The million mirrors on each DLP chip roughly correspond to a resolution of 1280x768, and the demo Grant and Yobie showed me was 720p video piped out of a MacBook Air. In one case, it was an off-the-shelf digital copy of Life of Pi. But even with a 720p source and the equivalent of a 720p output in the glasses, I couldn't pinpoint the resolution. The only giveaway was some video compression artifacts from the source footage, which is a factor of bitrate, not resolution. Objects in focus looked much sharper than I would expect from 720p, and with the interpupilary distance adjusted, there was no crosstalk that I could see in the 3D. But more importantly, my eyes weren't strained and I actually could let my pupils comfortably wander and focus on different parts of the image. It was much more like looking at the reflective screen of a movie theater than a big screen TV at home.

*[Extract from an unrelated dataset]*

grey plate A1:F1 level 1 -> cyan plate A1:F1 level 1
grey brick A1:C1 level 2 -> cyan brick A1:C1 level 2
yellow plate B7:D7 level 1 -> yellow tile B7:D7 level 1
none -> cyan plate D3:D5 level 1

Grant told me that image simulates an 80-inch screen sitting 8-feet away from your eyes, which I can't confirm, but I did perceive a sense of distance between my eyes and the image. That's another way of saying that the Virtual Retinal Display doesn't fill your entire field of view, like the Oculus Rift does. The lenses between the DLP chip and your eyes frame the image so that there's a noticeable windowbox around it. I'm told that's because Avegant wants the first generation of these glasses to be practical for legacy media consumption, since it can accept video signals from any HDMI source. 2.35:1 aspect ratio Blu-ray movies don't look good if they're stretched to fill your entire field of view. This is CinemaScope, not IMAX. But wouldn't that be great?

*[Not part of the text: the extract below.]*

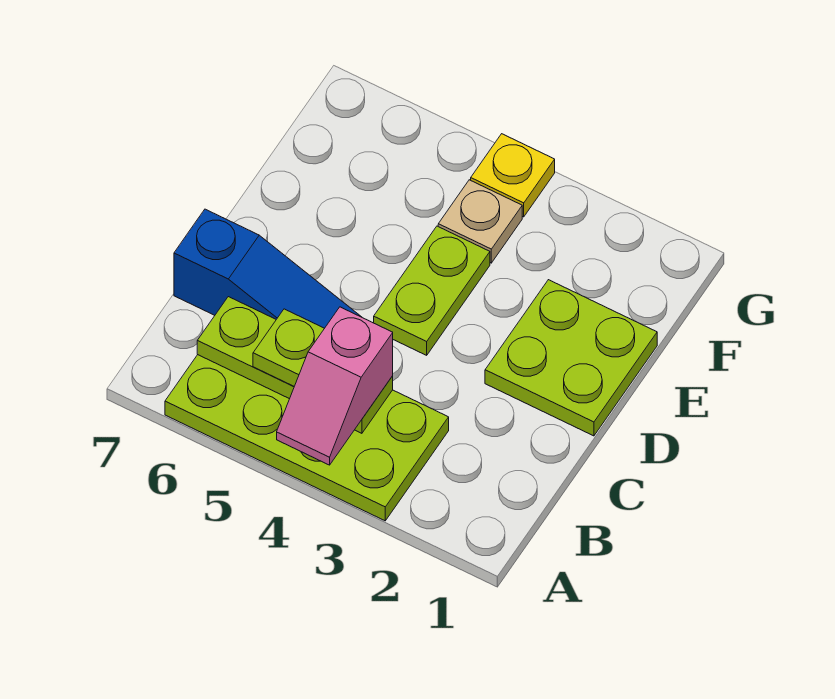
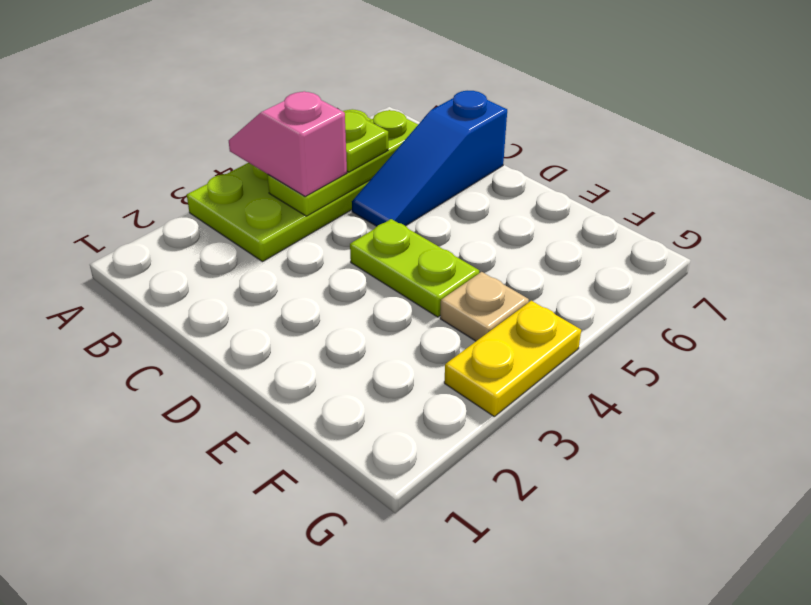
lime plate D1:E2 level 1 -> none
yellow plate G4 level 1 -> yellow plate G3:G4 level 1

The second demo I was given was of Virtual Retinal Display's head-tracking capabilities for gaming. With the glasses strapped tight to my head using a makeshift GoPro strap, I played a little bit of Call of Duty: Ghosts using head movement instead of the right controller stick. This isn't a game designed for HMD head-tracking, so aiming and directional control wasn't good, but the point of low-latency was made. Like the Oculus Rift, these glasses use a nine-axis motion tracker (gyro, accelerometer, compass) for its head-tracking, but I can't say whether it's as good without direct comparison. One interesting thing is that the 540p render of COD: Ghosts didn't look nearly as sharp as the high-def video footage--it was weird to see aliasing in the game graphics without seeing the pixels of the display.

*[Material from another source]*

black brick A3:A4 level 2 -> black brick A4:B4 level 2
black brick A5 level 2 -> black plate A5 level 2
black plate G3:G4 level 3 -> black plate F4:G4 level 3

If the photos of the Virtual Retinal Display make it look hacked together, that's because it's still early in the prototype stage. Avegant has been working on getting the optics figured out, and will unveil their target consumer design next month. The goal, Yobie said, was for glasses that you wouldn't have to strap to your head. They will have to be lightweight--a 10 ounce goal is tentative--and that's with added high-fidelity audio that's not in the current prototype. Another eventual ambitious goal is to make it completely wireless, using onboard power and a wireless receiver to connect it to a video source--even if that's a smartphone. [Correction: Avegant reached out to clarify that wireless was an eventual possibility, but wouldn't be making it in the next prototype or what's coming early next year.]

Another difference between this and the Oculus--you're not supposed to wear it over your glasses. The Virtual Retinal Display has a built-in diopter system that lets you focus each eye independently using a click wheel.

For a product that's only been in development for 11 months, Avegant's Virtual Retinal Display looks well on its way to becoming an interesting consumer product. The company will be at CES in January to show its next prototypes, which could also coincide with the timing of a crowd-funding campaign.

Grant and Yobie didn't leave me skeptical about Avegant's technology--this is genuinely innovative tech that has the potential to solve a big problem with head-mounted displays. But I am still skeptical about whether people want to use HMDs for watching video and gaming, even as just a complement to a big-screen in the living room. When I asked them how they felt about entering a market that has yet to prove itself, Yobie said that it's the kind of challenge he welcomes. Long before his last job as Global Chief Technology Officer for Citigroup, he was an engineer at Lotus working on another unproven technology. It was the spreadsheet.